The Old Dump Speaks

BrockmanDump1.28.13If I do say so myself, what the heck is wrong with some folks these days? Here I am a recovering landfill. Yes, at one time I was an active dump, for sure some might’ve called me a junkie, but I’ve been officially closed now for several decades and have been trying to get back to my natural state ever since.

You know, maybe I’ll never be the pristine desert I was before being used as a receptacle for all wastes human, track marked and scared as I am, but I’m trying to heal, trying to mend…and while back in the day admittedly, I did find some worth in the fact that being a dump was a much needed vocation (it is so nice to feel useful), it is without question illegal to dump on me today. Yet I still feel the weight of heavy laden pickups all too often rolling across my arid topography, the plop of their cargo on my soils, and their rapid retreat back whence they came. Evidently some of you still think it’s okay to leave a bunch of garbage in the desert? Well I’m here today to say it’s not.

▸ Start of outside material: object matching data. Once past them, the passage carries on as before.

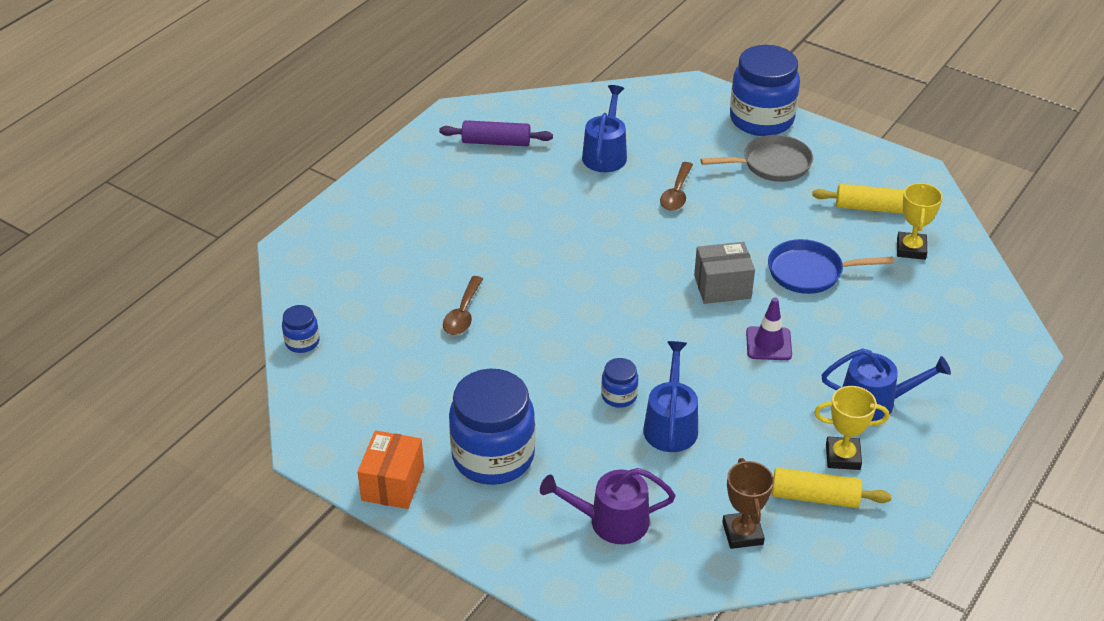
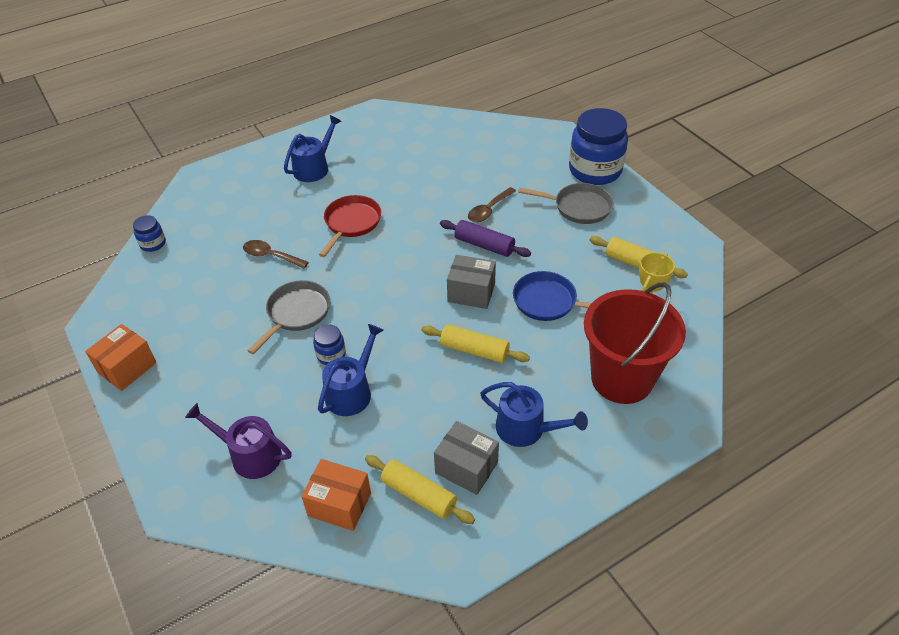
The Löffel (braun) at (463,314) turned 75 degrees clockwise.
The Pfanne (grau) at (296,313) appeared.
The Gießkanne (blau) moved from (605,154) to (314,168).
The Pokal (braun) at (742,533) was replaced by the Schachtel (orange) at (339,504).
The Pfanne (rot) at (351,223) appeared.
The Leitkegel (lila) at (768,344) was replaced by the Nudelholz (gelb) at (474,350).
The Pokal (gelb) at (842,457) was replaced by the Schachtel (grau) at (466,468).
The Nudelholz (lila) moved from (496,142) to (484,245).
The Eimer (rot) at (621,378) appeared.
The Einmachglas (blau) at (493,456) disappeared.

Forget the legality of dumping on me for a moment; let’s talk the morality of such a practice. How bipolar is your moral compass? How in the world can you in good conscience toss a pile of crap out the back of your pickup truck with this most grand of vistas as your backdrop? This is your back yard for heaven’s sake! This is our back yard, the Eastern Sierra, one of the most awe inspiring stretches of scenery from the Golden Gate to the Brooklyn Bridge and yet you take it for granted with a blatant indifference for an aphorism you should have learned in grade school! What right do you have, this disrespect for the land, for the dust, the sand, the dirt, the critters, the brush?  Are you trying to stick it to the man for raising the fees at the dump? An “I’ll show him!” or something? Well you’re not showing him anything; honestly you’re just shitting where you eat!

My guess is that you cannot do it in good conscience, that’s just it, which explains why you sneak in at night, in the darkness, letting that deep dark, that great hider of deviance, veil your sight and your stunted conscience as you selfishly cover this beautiful place with your little piles of rot and rubbish.

Enough already! I may have been a dump at one time but that was years ago, I’m trying to repair myself…but you, you keep…you keepdammit! – sorry, I’m getting a little emotional here…it’s just that there’s a perfectly good and legal landfill down the road. Go there. It may cost you a few bucks but please, let me heal. Let me be a desert again.

 

3 responses

  1. l am totaly with you and would never litter or dump illigally but we need to have a complet landfill that can take all of are toxic wastes also,ther is nowhere to take railroad ties so what do you do with them?

    • Thanks for the comment. The deal with Bishop/Sunland is that it’s old and unlined. Modern landfills have liners and leachate collection systems that will collect all the soluble nasties that percolate down from hazardous wastes. They do have a household haz program from time to time to bring in small quantities of paint and other toxics and there is discussion about bringing in a roll-off to handle the treated lumber/rr-tie issue…that one is troublesome.

  2. For those of us with an innate, learned, or other deeply engrained reverence for “nature”, the sight of discarded human waste in the landscape (including the landfills for which I take partial responsibility) elicits a spectrum of emotions often dominated by a very dark and disturbing sense of anger and hatred towards the perpetrator(s). How can anyone, so callously, disrespect the land we hold as sacred? I’ve tried to think this through rationally, hoping I might hit on some solution. Each time I come to the same conclusion. They just don’t get or see it the way we do, and for a multitude of reasons and causes. Recognizing this, I can only conclude that changing what we perceive as misguided behavior, be it innate, learned or other, would require a remaking or reshaping and firing of the mold, and that’s not going to happen. Fortunately, these folks are the exception and not the rule, and they tend to head back to the same haunts to do their dirty deed. So, I’m afraid, for now at least, that patch of desert so desirous of returning to the health and vigor of time before civilization, will simply have to endure the human trash that delivers and leaves it’s ugly stain. Thanks for the topic. Like that it’s spoken from the perspective of the soil, plants and other life at the site. Reminder that we can all do better.